Toutes ces initiatives, qui paraissaient dispersées, ont en commun une logique de reterritorialisation et de diversification, c’est-à-dire exactement l’inverse de la centralisation industrielle. En réalité, sans l’avoir nécessairement théorisé, le monde paysan est déjà en train de mettre en œuvre le contre-modèle de l’agriculture industrielle.

Ce qu’il reste à faire désormais, c’est que ces initiatives diverses prennent conscience de leur unité et qu’elles se regroupent davantage. Et ce qui me rend optimiste, c’est que des organisations comme Via Campesina, au niveau international, travaillent justement dans ce sens. Cela, je trouve, est véritablement porteur d’espoir.

Auriez-vous des ressources à recommander, livres, podcasts, documentaires, pour continuer à explorer ces sujets ?

Alors, ce n’est pas par égocentrisme, mais parce que j’ai travaillé sur ces sujets et publié quelques ouvrages. Mon dernier livre, Agriculture industrielle, porte vraiment sur la compréhension politique et historique de ces dynamiques. Et un de mes précédents, Une agriculture qui répare la planète, permet d’aller plus loin sur les dimensions techniques.

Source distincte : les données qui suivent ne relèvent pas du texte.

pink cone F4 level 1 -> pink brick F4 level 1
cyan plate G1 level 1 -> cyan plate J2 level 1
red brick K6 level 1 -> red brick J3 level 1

Parmi les livres récents que je trouve particulièrement intéressants en France, il y a celui de Stéphane Foucart, Et le monde devint silencieux, qui fait référence au travail de Rachel Carson, Le printemps silencieux. Il y a aussi le livre de Nicolas Legendre, Silence dans les champs.

Je pense également à une bande dessinée d’Inès Léraud. Elle en a publié plusieurs, mais sa dernière, réalisée avec Léandre Mandard et Pierre Van Hove, s’intitule Champs de Bataille, l'histoire enfouie du remembrement.

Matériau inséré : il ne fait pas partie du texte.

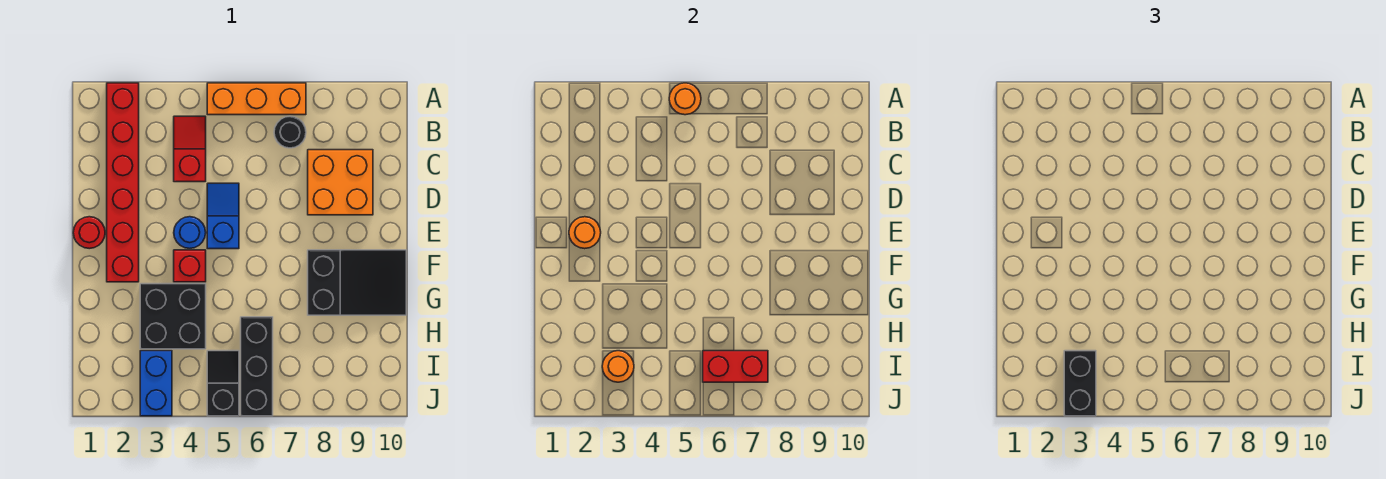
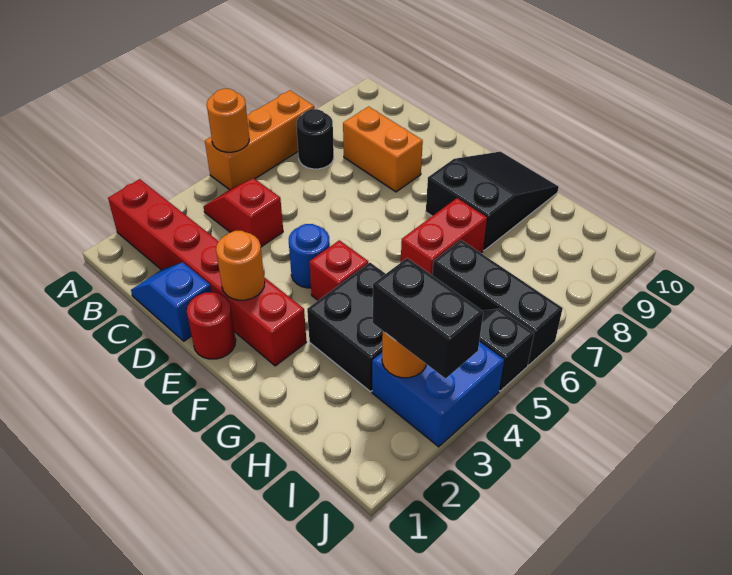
orange brick C8:D9 level 1 -> orange brick C8:D8 level 1
blue slope D5:E5 level 1 top E -> blue slope C1:D1 level 1 top D
blue brick I3:J3 level 1 -> blue brick I3:J4 level 1
red brick I6:I7 level 2 -> red brick G6:G7 level 1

Il y a aussi les travaux de l’historien Jean-Philippe Martin, qui a beaucoup écrit sur l’histoire de l’agriculture. Il a publié récemment “Paysannes. Histoire de la cause des femmes dans le monde agricole”. Pour moi, c’est essentiel de revenir sur ce rôle des femmes, trop souvent invisibilisé, dans l’histoire paysanne.

Côté films, il y a des références qui ne sont pas forcément récentes mais restent importantes : Demain, de Cyril Dion et Mélanie Laurent, ou encore Les moissons du futur de Marie-Monique Robin, qui pose des bases solides de réflexion.

Et puis, pour rester sur la question des femmes dans l’agriculture, je voudrais citer une autre bande dessinée, «Il est où le patron?», réalisée par Maud Bénézit et le collectif Les paysannes en polaire. Elle donne un regard très éclairant sur la place des femmes dans l’agriculture française aujourd’hui.

Enfin, pour celles et ceux qui veulent aller plus loin, il existe des réseaux comme la FNAB, la Fédération Nationale d’Agriculture Biologique, ou encore le Pôle InPACT, qui regroupe de nombreux réseaux paysans. Et bien sûr, tout ce qui se fait autour de la Via Campesina et de la Confédération Paysanne.

Avec tout ça, je pense qu’il y a déjà largement de quoi explorer le sujet.